Thursday, 28 June 2012

CASE 409 - Drake equation

There supposidly a way to estimate the number of technologically advanced civilizations that might exist in our Galaxy. While working at the National Radio Astronomy Observatory in Green Bank, West Virginia, Dr frank Drake conceived a means to mathematically estimate the number of worlds that might harbor beings with technology sufficient to communicate across the vast gulfs of interstellar space. The Drake Equation, as it came to be known, was formulated in 1961 and is generally accepted by the scientific community.

N = R* fp ne fl fi fc L

where, • N = The number of communicative civilizations • R* = The rate of formation of suitable stars (stars such as our Sun) • fp = The fraction of those stars with planets. (Current evidence indicates that planetary systems may be common for stars like the Sun.) • ne = The number of Earth-like worlds per planetary system • fl = The fraction of those Earth-like planets where life actually develops • fi = The fraction of life sites where intelligence develops • fc = The fraction of communicative planets (those on which electromagnetic communications technology develops) • L = The "lifetime" of communicating civilizations Frank Drake's own current solution to the Drake Equation estimates 10,000 communicative civilizations in the Milky Way. Dr. Drake, who serves on the SETI League's advisory board, has personally endorsed SETI's planned all-sky survey.
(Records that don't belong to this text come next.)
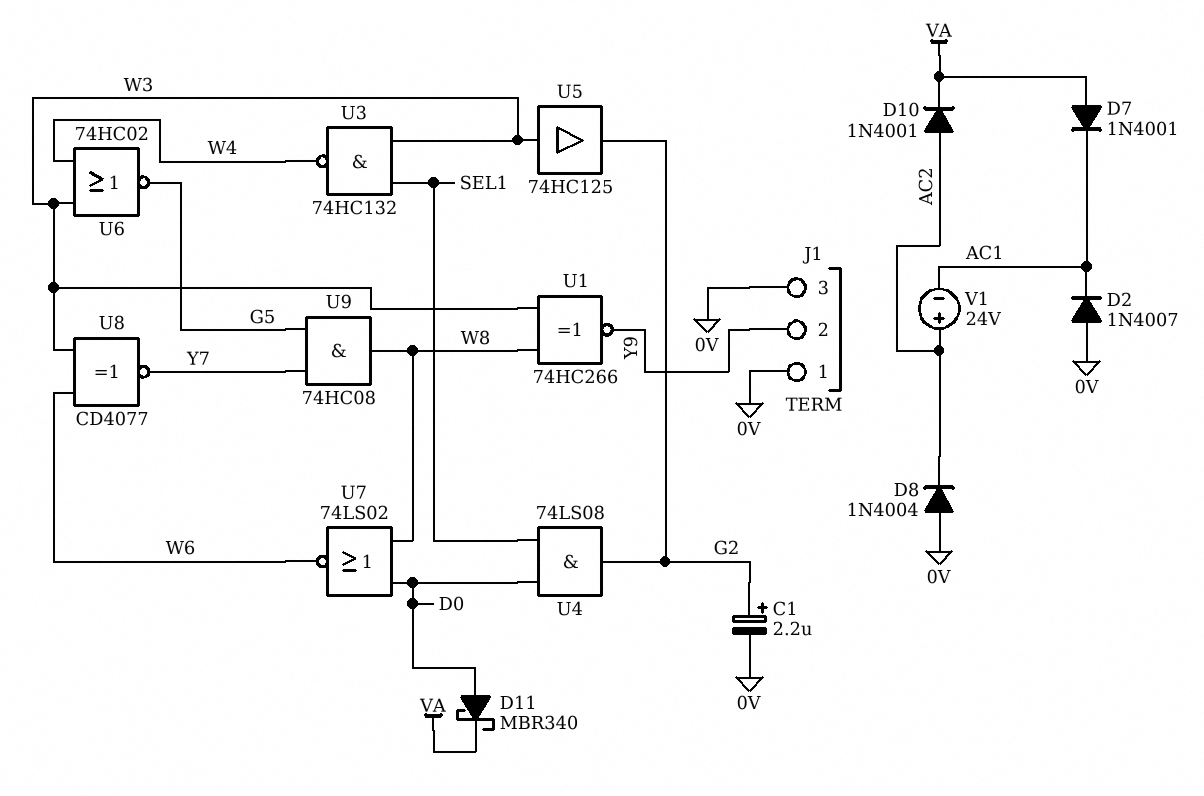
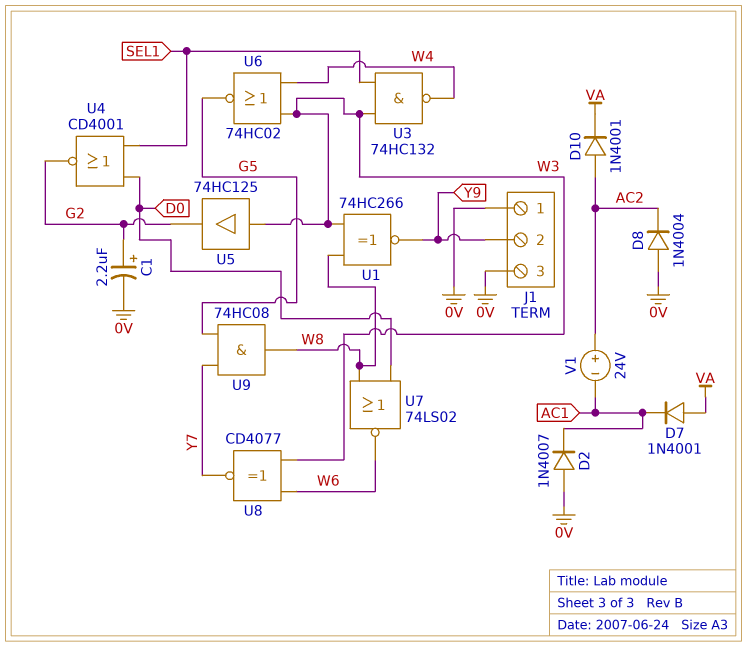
D11: schottky MBR340 (A D0, K VA) -> none
U4: AND 74LS08 (in D0, in SEL1, out G2) -> NOR CD4001 (in D0, in SEL1, out G2)

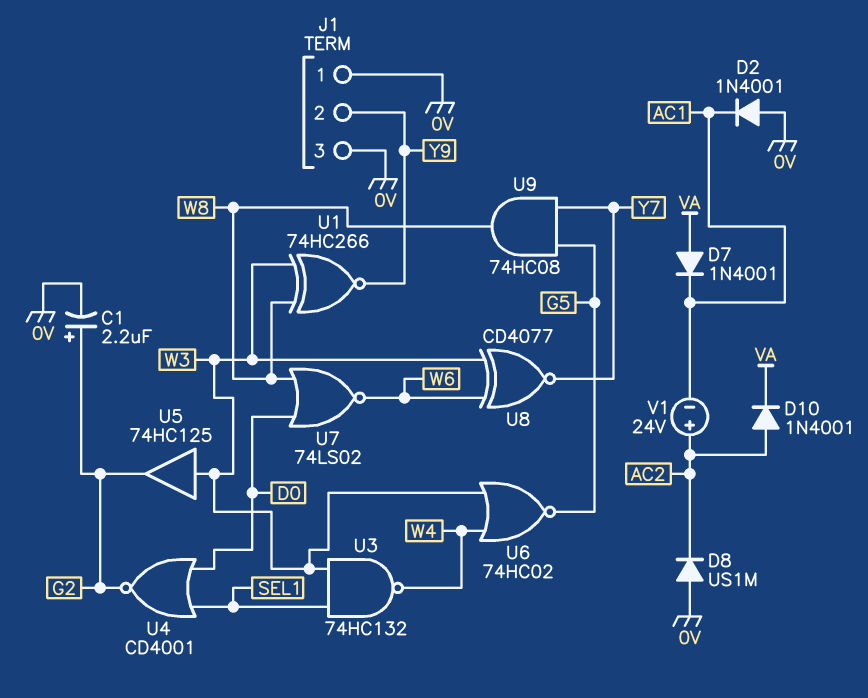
D2: diode 1N4007 (A 0V, K AC1) -> diode 1N4001 (A 0V, K AC1)
D8: diode 1N4004 (A 0V, K AC2) -> diode US1M (A 0V, K AC2)

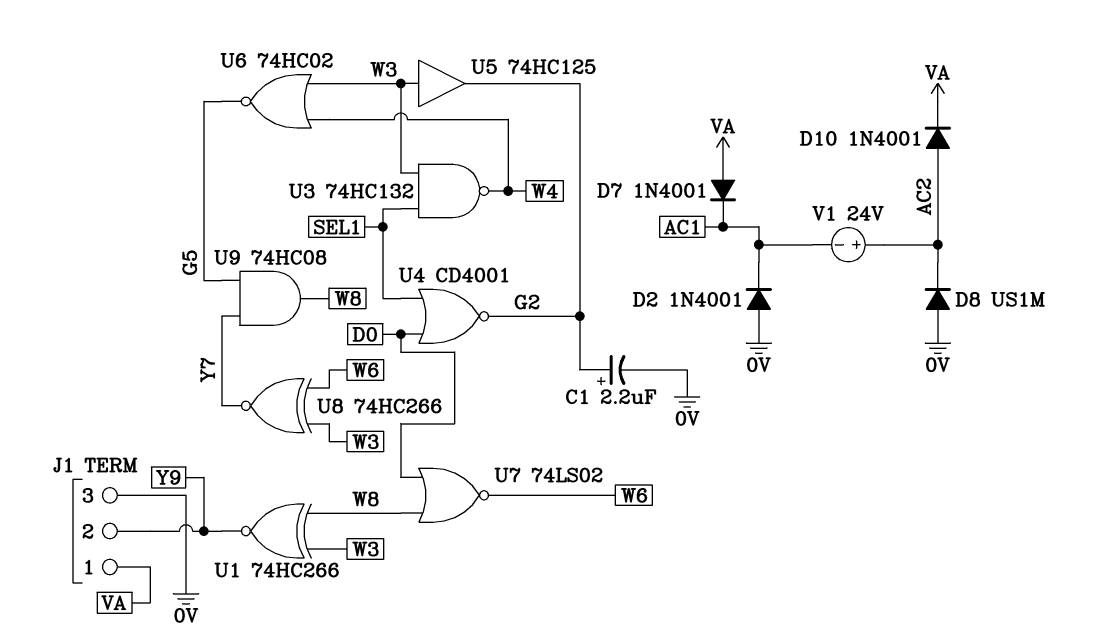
J1 pin 1: 0V -> VA
U8: XNOR CD4077 (in W3, in W6, out Y7) -> XNOR 74HC266 (in W3, in W6, out Y7)

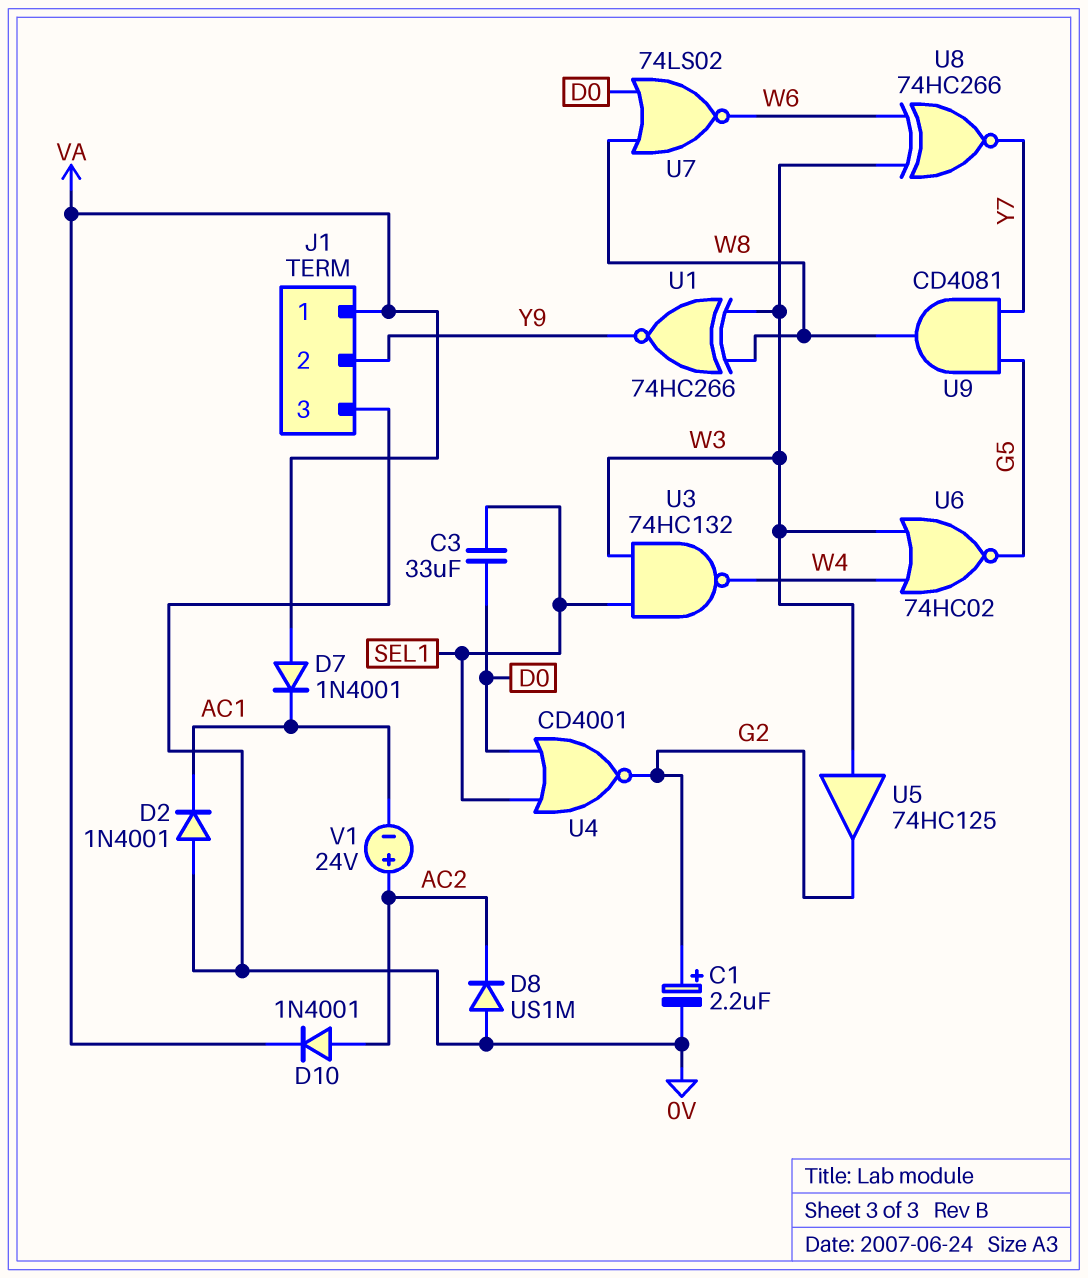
C3: none -> 33uF (D0, SEL1)
U9: AND 74HC08 (in G5, in Y7, out W8) -> AND CD4081 (in G5, in Y7, out W8)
Criticism of the Drake equation follows mostly from the observation that several terms in the equation are largely or entirely based on conjecture. Thus the equation cannot be used to draw firm conclusions of any kind. As Michael Crichton, a science fiction author, stated in a 2003 lecture at Caltech: The problem, of course, is that none of the terms can be known, and most cannot even be estimated. The only way to work the equation is to fill in with guesses. [...] As a result, the Drake equation can have any value from "billions and billions" to zero. An expression that can mean anything means nothing. Speaking precisely, the Drake equation is literally meaningless... Another objection is that the very form of the Drake equation assumes that civilizations arise and then die out within their original solar systems. If interstellar colonization is possible, then this assumption is invalid, and the equations of population dynamics would apply instead. One reply to such criticisms is that even though the Drake equation currently involves speculation about unmeasured parameters, it was not meant to be science, but intended as a way to stimulate dialogue on these topics. Then the focus becomes how to proceed experimentally. Indeed, Drake originally formulated the equation merely as an agenda for discussion at the Green Bank conference.